Il Burnout sembra essere la nuova piaga del XXI secolo:

Il burnout non è semplice stress. Il burnout è un disturbo psicologico che si sviluppa in risposta allo stress cronico sul lavoro, caratterizzato da una sensazione di esaurimento emotivo, disinteresse verso il proprio lavoro e una ridotta efficacia professionale. Si manifesta quando un individuo è esposto a un carico lavorativo eccessivo e costante, senza avere le risorse necessarie per far fronte alle richieste professionali.

Secondo la Classificazione internazionale delle malattie (ICD-11) dell’Organizzazione Mondiale della Sanità (OMS), il burnout è definito come una sindrome legata allo stress cronico sul lavoro che non è stato adeguatamente gestito. Si tratta di una condizione medica che influisce sul benessere mentale e fisico dell’individuo, compromettendo la sua capacità di funzionare efficacemente sul luogo di lavoro e nella vita quotidiana.

8 giovani su 10 sono in burnout:

Anche l’Oms ha riconosciuto il burnout “contemporaneo” come una condizione medica associata a stress cronico di un certo tipo: quello sul lavoro non adeguatamente gestito.
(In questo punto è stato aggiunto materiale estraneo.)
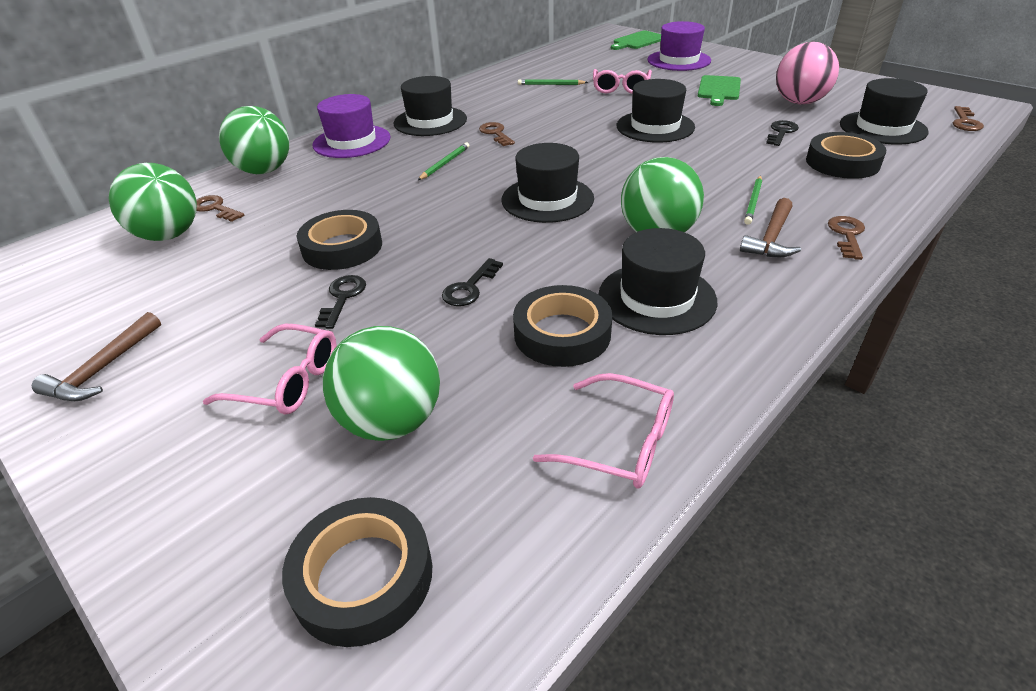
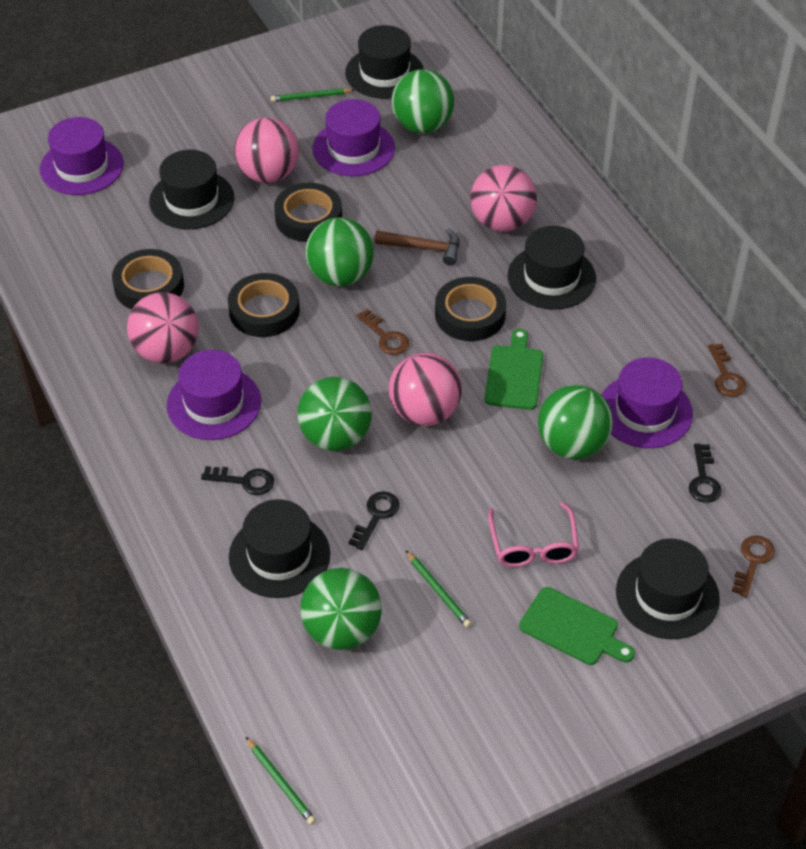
brown hammer: 2 -> 1
brown key: 4 -> 3
green ball: 4 -> 5
pink ball: 1 -> 4
pink glasses: 3 -> 1
purple hat: 2 -> 4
Non si tratta solo di mancanza di organizzazione, frequente soprattutto nelle aziende di piccole e medie dimensioni. Si tratta anche (e soprattutto) di mancanza di chiarezza riguardo alle mansioni da svolgere, carichi di responsabilità eccessivi e scarso salario. Problematiche che noi millennials (e chi dopo di noi) sente sulla propria pelle. Questi sono tutte questioni che più iluiscono sulla produttività del lavoro ma anche sullo stesso ambiente lavorativo (quindi i rapporti tra colleghi).
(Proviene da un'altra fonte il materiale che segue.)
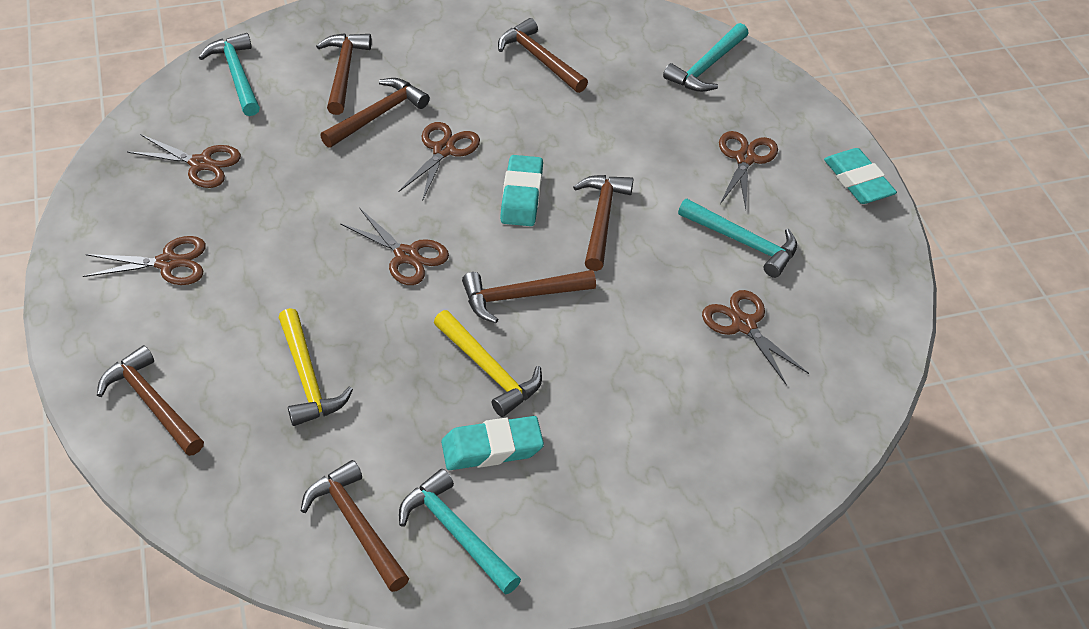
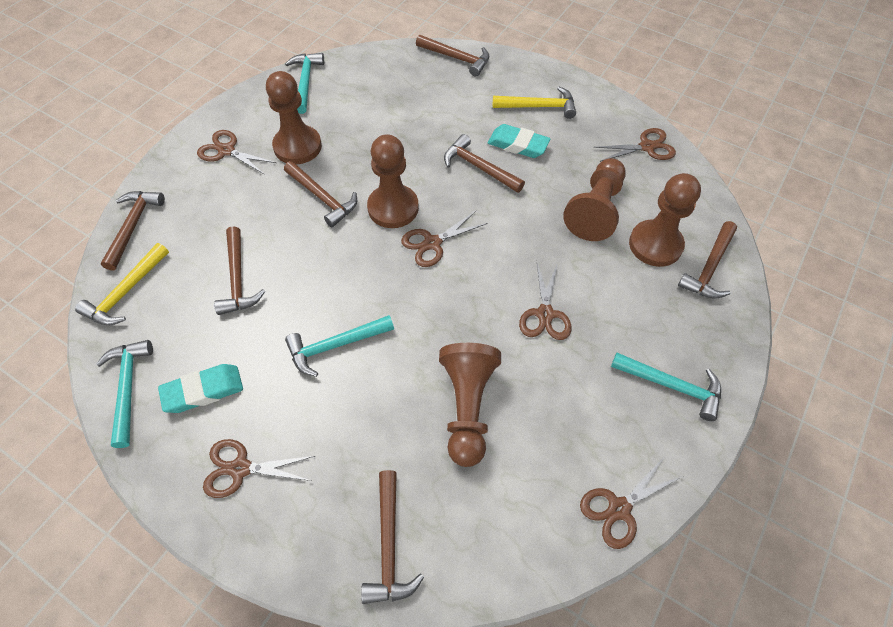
brown pawn: 0 -> 5
turquoise eraser: 3 -> 2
Le cause del burnout sono le stesse che rendono il lavoro un luogo di confusione e precarietà (oltre che, ovviamente, stress), con conseguenze importanti sulla salute dei dipendenti. La sua diffusione è ancora oggi sottovalutata eppure a livello globale si stima che la percentuale di lavoratori che sperimenta sintomi di burnout sia intorno al 20%. A rivelarlo è un sondaggio condotto dal McKinsey Health Institute.
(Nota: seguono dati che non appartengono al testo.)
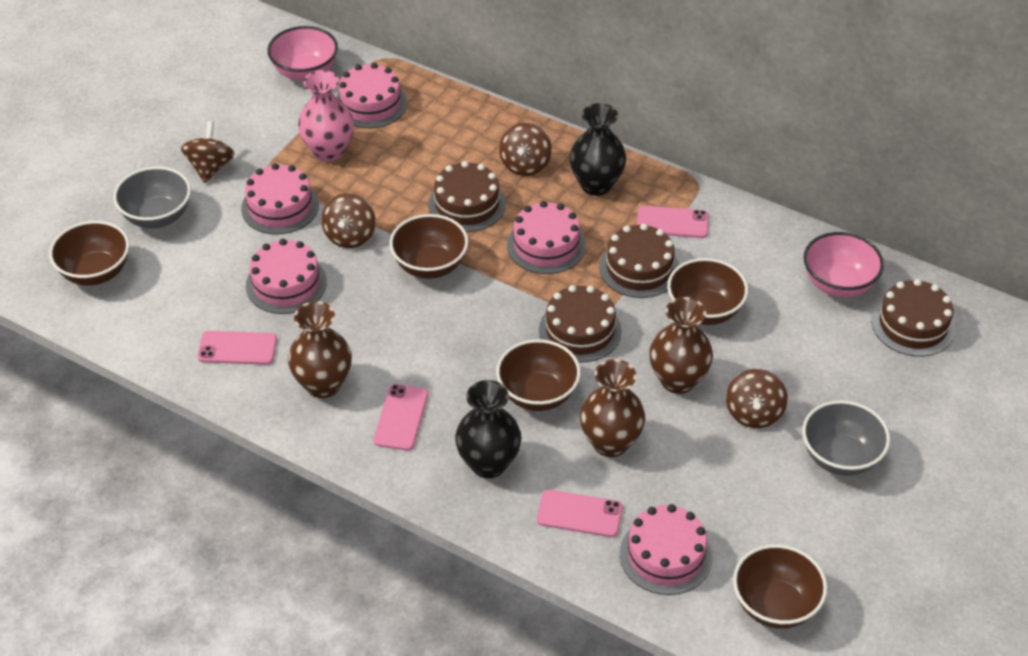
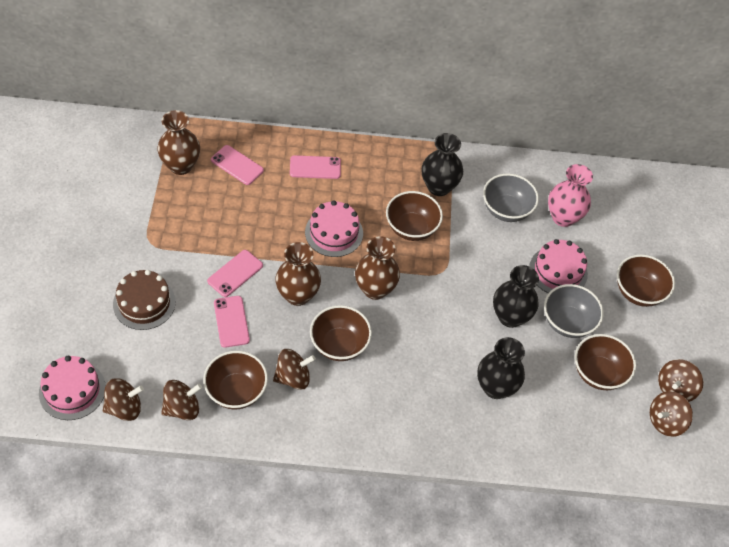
black vase: 2 -> 3
brown cake: 4 -> 1
brown spinning top: 4 -> 5
pink bowl: 2 -> 0
pink cake: 5 -> 3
Giovani e burnout, le statistiche:

Secondo il sondaggio su 30.000 dipendenti in 30 Paesi, il 22% dei lavoratori a livello globale sperimenta sintomi di burnout, sebbene esistano differenze sostanziali tra le nazioni. Dalla ricerca emerge che:

  • i tassi più alti sono registrati in India (59%),
  • i tassi più bassi in Camerun (9%).

Nonostante la percentuale di esaurimento delle forze e conseguente stanchezza fisica e mentale sia alta (43%), l’Italia si colloca piuttosto bene nella classifica con una percentuale del 16%. Ma chi sono i lavoratori che patiscono di più lo stress cronico sul posto di lavoro? Coloro che non ricoprono posizioni manageriali e i lavoratori più giovani. Secondo un altro sondaggio pubblicato su People management, circa il 50% dei dipendenti appartenenti a Gen Z e Millennial si sente stressato sul posto di lavoro per la maggior parte del tempo.

Ma da dove deriva la statistica nel titolo? Dal fatto che tra loro, l’80% sarebbe addirittura pronto a rassegnare le dimissioni per colpa di una cultura aziendale tossica. Ecco che si parla dunque 8 giovani su 10. E in un Paese come il nostro che fatica ad attrarre talenti, ma anche anche a trattenerli, l’emorragia di ragazzi è un pericolo grave e uno degli ostacoli maggiori per le aziende, che vedono a rischio la loro produttività.